Everyone who knows us well expresses their shock at how well we get along; we know each other’s families (and family drama), swap clothes and jewelry, give each other’s boyfriends gift advice, and know practically every detail about one another. We plan out our weddings while we snuggle up in blankets next to candles and talk to each other through our thin, bedroom-separating wall when we’re both trying to focus on homework. We’ve lived together since August and haven’t fought once.
Everybody assumes we must be exactly the same, or at least pretty similar, but this is wrong too. She’s from New York, loves hockey, has never been to an SEC game, drinks hot tea, loves diners, and is perfectly content staying in on a Friday night. I’m from South Carolina, my family owns a tailgating spot at an SEC school stadium, prefer hot chocolate and meat-and-threes, and have enough social life for the both of us. I want to go to medical school and she wants to be a special education teacher. I went Greek, she didn’t. I couldn’t bear to separate from my sweatpants, she prefers dresses and cardigans. She’s catsup and I’m ketchup. Looking at the situation, even I’m not sure how we get along so well.
I still remember messaging back and forth on Facebook in January, thinking we would end up talking for a couple weeks and end up rooming with someone else. We both went through potential roommate after potential roommate, returning to each other to talk about weirdos or girls who we thought were really nice. We met for the first (and only) time before move-in in March, and I remember feeling like I was catching up with an old friend. Her family treated me to Kickin’ Chicken and tried to teach me the rules of hockey (it didn’t work.) From that moment on, I had found my first and best college friend; I just didn’t know it.
As my first semester of college comes to an end, I’ve realized that I have made a lot of friends, some that I still speak to and see on a regular basis, and some who I haven’t seen since the first week of school. This being said, I only have one friend who forces me to take the stairs, helps me pick out my outfits to the last detail, travels to my house of five children for a hurricane with me, invites me to one of my favorite cities for winter break, tolerates me crashing her Facetime dates with her boyfriend, and who I’m excited to be living with again next year.

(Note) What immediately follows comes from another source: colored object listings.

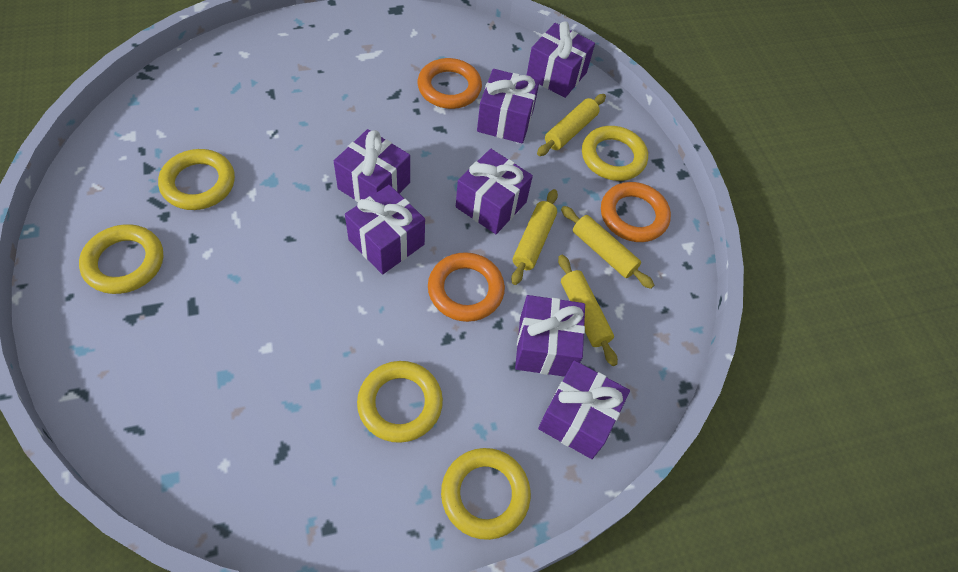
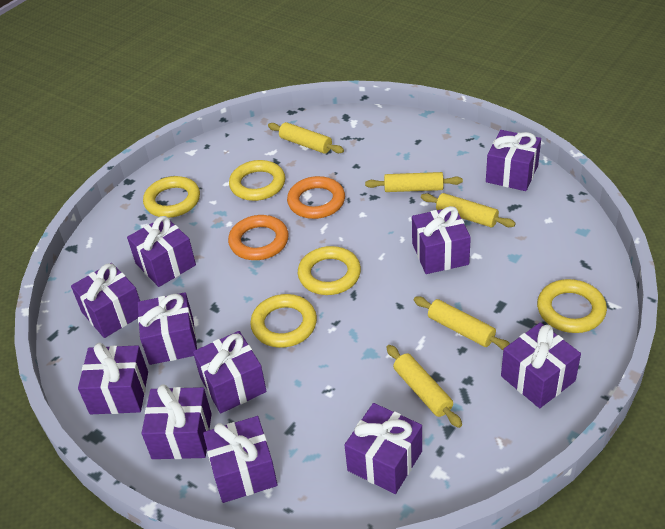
orange ring: 3 -> 2
purple gift: 7 -> 11
yellow rolling pin: 4 -> 5

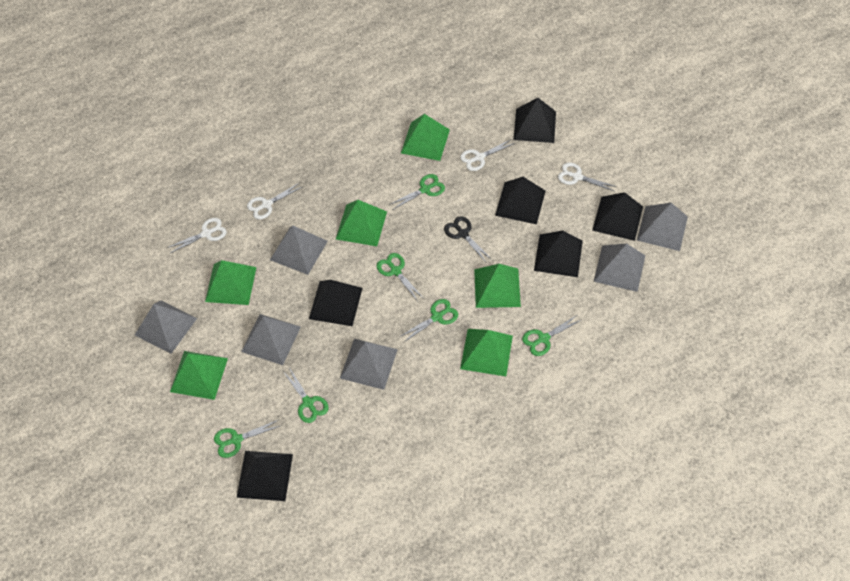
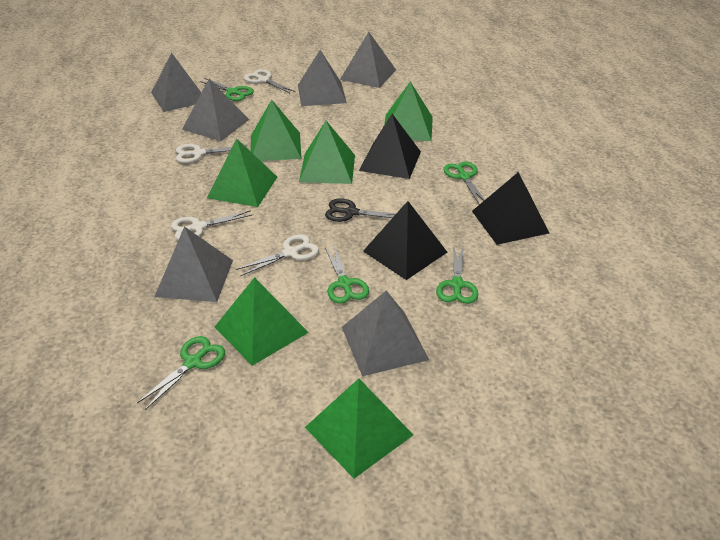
black pyramid: 6 -> 3
green scissors: 6 -> 5

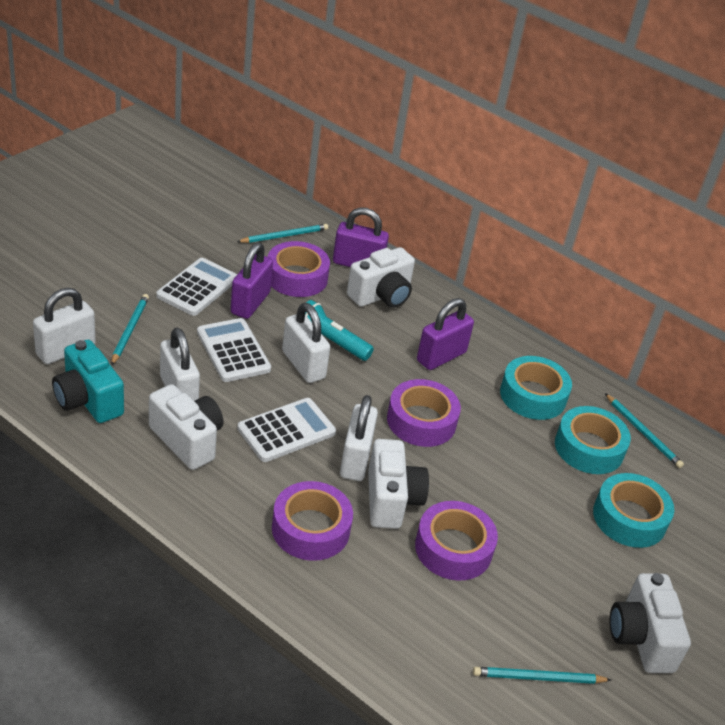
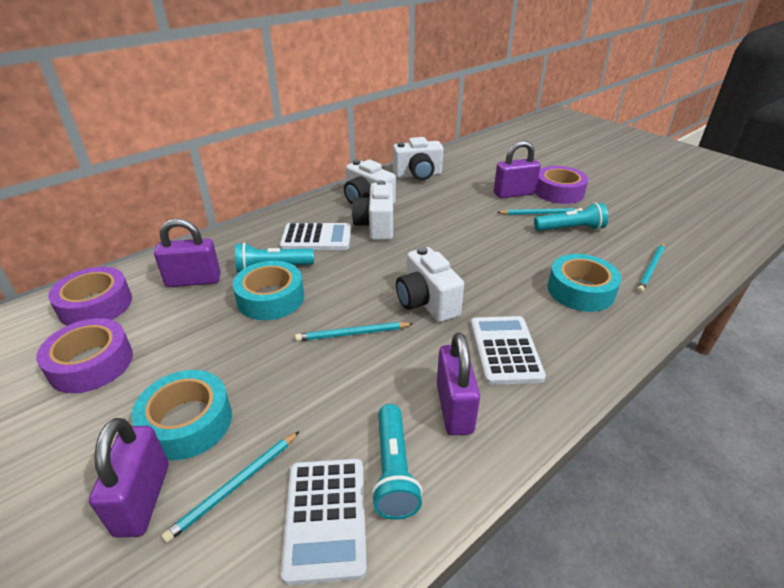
purple padlock: 3 -> 4
purple tape: 4 -> 3
turquoise camera: 1 -> 0
turquoise flashlight: 1 -> 3
white padlock: 4 -> 0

So, what’s our secret? We still have other friends (that we admittedly neglect sometimes to hang out with each other), and we spend time apart (only when we go home for breaks and we count the days down till we see each other again), but we always look forward to coming home to laugh or complain or cook together. I guess that the main lesson I want you to take away from this article is to not bash being friends with your roommate, and actually make an effort to be nice to them, even if you don’t get a best friend out of it. And if you do, it’ll be one of the best friends you ever make. Trust me.